« Après 40 ans à travailler, je ne pensais pas toucher une petite pension de 700 euros par mois », déclare-t-elle dans le titre de la reprise publiée par aufeminin. Isabelle exprime surtout un décalage entre l’intensité de son activité professionnelle et les droits finalement inscrits sur son dossier: « Comment peut-on vivre avec si peu? Ce n’est pas décent! »
Elle ajoute: « Je ne suis pas une femme qui s’est tournée les pouces pendant 40 ans. » Isabelle ne se trouve toutefois pas en difficulté financière immédiate, selon Capital, car son mari perçoit environ 4 500 euros de retraite mensuelle. Cette dépendance l’inquiète néanmoins, notamment dans l’hypothèse où elle devrait un jour vivre seule.
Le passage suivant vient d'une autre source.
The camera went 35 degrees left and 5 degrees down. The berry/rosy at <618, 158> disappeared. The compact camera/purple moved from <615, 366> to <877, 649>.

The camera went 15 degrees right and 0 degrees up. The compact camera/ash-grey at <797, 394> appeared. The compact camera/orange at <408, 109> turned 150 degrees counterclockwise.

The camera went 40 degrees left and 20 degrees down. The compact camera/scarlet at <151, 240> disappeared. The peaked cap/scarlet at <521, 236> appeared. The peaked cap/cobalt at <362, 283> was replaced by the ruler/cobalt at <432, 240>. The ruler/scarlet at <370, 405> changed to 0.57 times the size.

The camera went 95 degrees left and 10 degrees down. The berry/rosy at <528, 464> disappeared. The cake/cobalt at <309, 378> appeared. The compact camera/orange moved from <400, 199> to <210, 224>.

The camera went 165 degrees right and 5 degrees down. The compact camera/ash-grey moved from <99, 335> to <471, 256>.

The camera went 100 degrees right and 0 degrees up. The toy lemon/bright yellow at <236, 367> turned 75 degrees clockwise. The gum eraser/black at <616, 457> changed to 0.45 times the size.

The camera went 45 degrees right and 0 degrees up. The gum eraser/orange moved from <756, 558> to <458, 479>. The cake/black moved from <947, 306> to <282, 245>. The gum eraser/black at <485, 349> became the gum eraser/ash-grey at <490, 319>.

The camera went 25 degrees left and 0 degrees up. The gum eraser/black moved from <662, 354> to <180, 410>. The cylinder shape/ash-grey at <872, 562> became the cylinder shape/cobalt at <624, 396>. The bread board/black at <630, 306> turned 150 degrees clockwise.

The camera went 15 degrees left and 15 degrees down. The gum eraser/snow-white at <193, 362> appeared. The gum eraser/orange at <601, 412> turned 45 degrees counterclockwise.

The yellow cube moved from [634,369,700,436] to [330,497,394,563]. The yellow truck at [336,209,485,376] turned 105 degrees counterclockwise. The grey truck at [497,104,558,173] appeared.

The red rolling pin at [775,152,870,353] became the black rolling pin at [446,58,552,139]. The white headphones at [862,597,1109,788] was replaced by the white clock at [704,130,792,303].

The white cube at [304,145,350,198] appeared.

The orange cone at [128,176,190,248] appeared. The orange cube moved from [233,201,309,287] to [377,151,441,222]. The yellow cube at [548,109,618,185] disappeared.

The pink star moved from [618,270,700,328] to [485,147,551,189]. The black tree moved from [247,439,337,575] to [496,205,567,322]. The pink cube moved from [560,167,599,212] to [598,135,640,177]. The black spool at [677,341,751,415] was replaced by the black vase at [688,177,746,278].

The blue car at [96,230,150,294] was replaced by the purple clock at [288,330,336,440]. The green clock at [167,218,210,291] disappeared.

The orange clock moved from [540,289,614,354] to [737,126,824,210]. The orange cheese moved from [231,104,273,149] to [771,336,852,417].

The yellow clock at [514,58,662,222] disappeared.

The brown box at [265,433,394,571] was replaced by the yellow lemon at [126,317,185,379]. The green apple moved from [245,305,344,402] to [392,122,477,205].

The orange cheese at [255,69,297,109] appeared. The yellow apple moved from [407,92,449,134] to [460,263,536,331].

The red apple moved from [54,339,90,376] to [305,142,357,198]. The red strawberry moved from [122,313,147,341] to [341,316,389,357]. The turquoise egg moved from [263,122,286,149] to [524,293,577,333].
De 1983 à 2007, plusieurs interruptions sans cotisations françaises
Isabelle commence à travailler en 1983 et exerce sans interruption pendant une dizaine d’années, d’après le récit publié par Capital. Elle quitte ensuite la France pour suivre son mari à l’étranger. Sur place, elle effectue du bénévolat ou travaille localement, mais ces périodes n’auraient pas généré de cotisations auprès des régimes français de retraite.

À son retour, sa carrière connaît une autre interruption lorsqu’elle s’occupe de ses trois enfants. Isabelle explique avoir cessé son activité parce que les frais de crèche étaient trop élevés. La majoration de pension de 10 % accordée aux parents d’au moins trois enfants ne remplace pas les salaires et cotisations absents pendant ces années.